6 string muting?

Discussion in 'Technique [BG]' started by Mobiless, Apr 6, 2014.


  1. Mobiless

    Mobiless

    Joined:
    Jan 15, 2012
    Location:
    Vilnius, Lithuania
    hi,
    so just a few weeks ago I got my new bass and I went from 4 to 6 strings. I've been playing it since i got it and i know that floating thumb is required to mute 6string effectively.

    Although i'm getting a bit frustrated, because i can't mute all strings i need to mute. For ex. if i'm playing on c or g strings, my thumb is on a string, right? Then b and e strings are left unmuted and they start to ring.. If i put my thumb on e, then I mute both b and e strings, but then playing on c, g or d strings is a bit uncomfortable and freakin A STRING starts to ring!

    What do I do? I can't mute all 3 string at the same time!

    And what's more, playing chords now is a pain in the ass! I play chords with my thumb, index, middle and sometimes ring finger too, so i have no idea how to mute strings then.....

    Thank's for your help!
  2. Matthew_84

    Matthew_84

    Joined:
    Nov 7, 2010
    Location:
    Toronto, ON, Canada
    I'm interested in getting a 6 string too, but when I tried it out in a shop I didn't have any issues, but then again I only dabbled with it for a few minutes, and was sitting with it, not connected to a strap.

    When I do the floating thumb technique though, I rest my thumb against all of the lower pitched strings (so if I was playing a on C, I'd be muting the B, E, A, D, and G strings all at the same time). I only play basses with pretty flat radiused boards for this reason though.

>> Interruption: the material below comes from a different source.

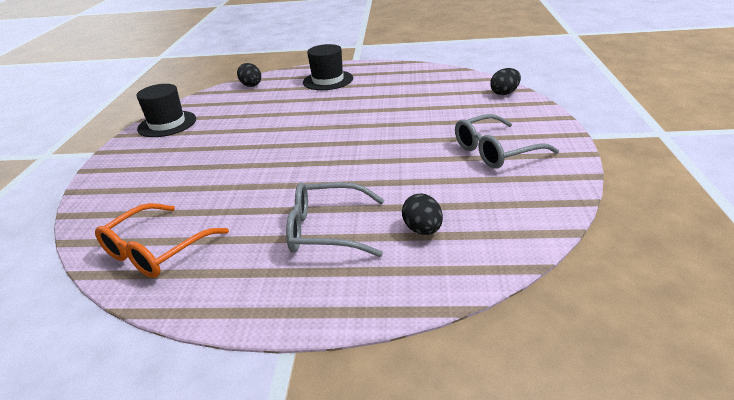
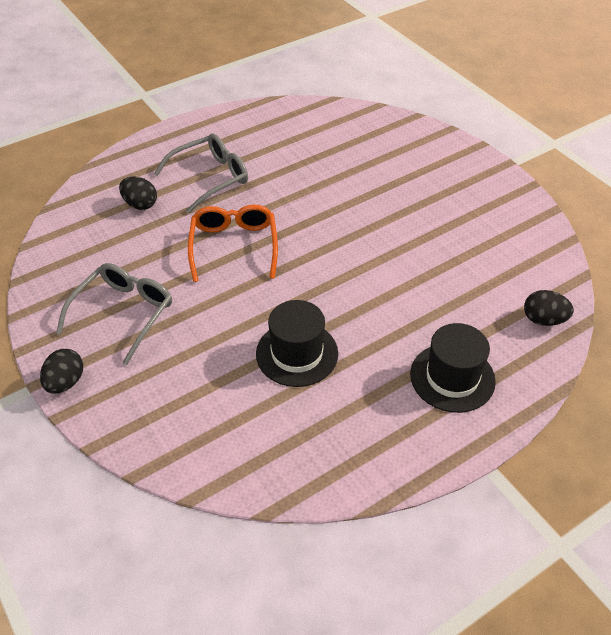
camera: 140 degrees right, 15 degrees up
(157, 250) = (308, 124): orange glasses -> orange glasses (234, 247)
(167, 124) = (515, 215): black hat -> black hat (297, 353)
(504, 93) = (165, 448): black egg -> black egg (65, 382)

    If I was playing on the B string, I'd use the underside of my fretting hand fingers to mute the higher pitched strings (E,A,D,G, and C).
  3. Clef_de_fa

    Clef_de_fa

    Joined:
    Dec 25, 2011
    Location:
    Canada
    Pretty much ho I do it too
  4. He_Who_Hops

    He_Who_Hops

    Joined:
    Feb 26, 2014
    Location:
    Toronto
    As stated above, your fretting hand should be able to mute all strings above the one you are plucking by resting against the fretboard. Think a fairly flat index finger, just touching all the strings
    Then by resting your thumb across the strings you should be able to mute all the string below the one you are plucking. You may have to change the angle of attack of your plucking hand to mute everything, I find my wrist stays extremely flat relative to my arm to achieve the muting

    Now to figure out how to mute all those low buggers when slappin....
  5. Register to disable this ad
  6. ambientbassist

    ambientbassist Supporting Member

    Joined:
    Oct 6, 2013
    Location:
    London UK
    It's just practice.

    You could also use a string mute like the one Gruv gear makes. I use one when I'm doing solo bass stuff at uni.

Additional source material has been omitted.